Goodenough Island - Orientation



Identification. Goodenough Island (Morata on the earliest maps) was named by Captain John Moresby in 1874 in memory of a British naval colleague. The earliest ethnography, by Diamond Jenness and Rev. A. Ballantyne, focused on coastal Bwaidoka in the southeast; the most intensive Studies, by Michael Young, concentrate on Kalauna, a mountain village in east-central Goodenough.

Location. Goodenough, at 9° S, 150° E, is the western-most of three rugged islands of the D'Entrecasteaux Archipelago of Milne Bay Province, Papua New Guinea. With mountains rising to 2,440 meters it is the highest island in the group, though with an area of about 777 square kilometers it is second to Fergusson in size.

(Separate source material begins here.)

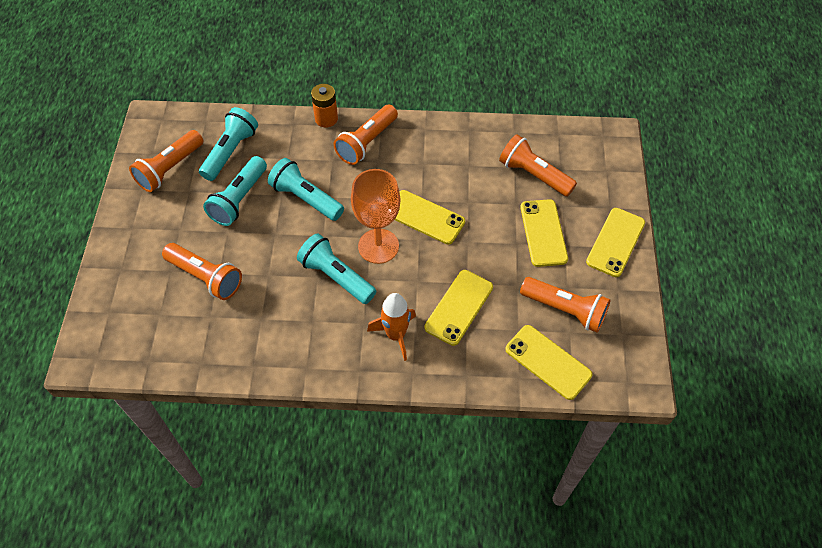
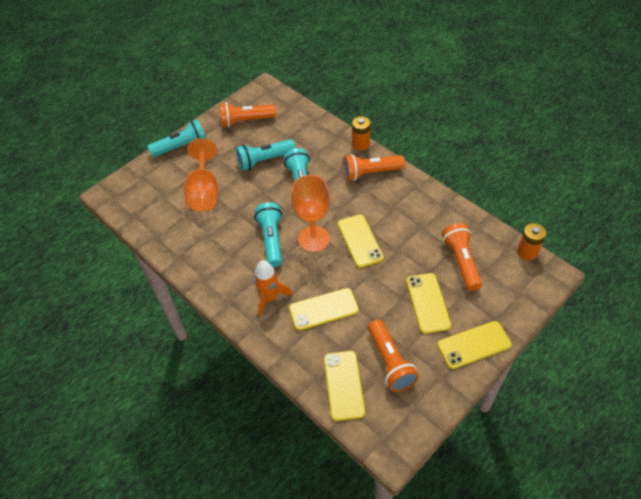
camera: 45 degrees right, 5 degrees down
(206, 277) = (204, 192): orange flashlight -> orange goblet
(230, 152) = (287, 131): turquoise flashlight -> turquoise flashlight (182, 147)
(543, 233) = (427, 303): yellow phone -> yellow phone turned 45 degrees counterclockwise
(578, 128) = (527, 252): none -> orange battery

Rain forest is extensive on these islands and the higher mountains are uninhabited. Secondary forest and grasslands prevail on the coastal plains and lower slopes. The region is tropical, with high temperatures and humidity throughout the year. There are two main seasons: the cooler southeasterly winds (May-October) dominate the year, while the hot northwest monsoon (December-March) brings sudden squalls. Rainfall is within the range of 152-254 centimeters per annum according to location. Serious droughts occur once or twice a decade, hurricanes even less frequently.

Demography. At the 1980 census there were about 12,500 islanders in residence and another 1,000 abroad. More than half of them live in the southeast of the island with a density of about 38 persons per square kilometer; elsewhere the population density averages 10 persons per square kilometer.

Linguistic Affiliation. The four languages of Goodenough (Bwaidoka, Iduna, Diodio, and Buduna or Wataluma) belong to the Milne Bay Family (or "Papuan Tip Cluster") of Austronesian languages. The dominant language on the Island is Bwaidoka, adopted as a lingua franca by the Wesleyan (Methodist) Mission at the turn of the century.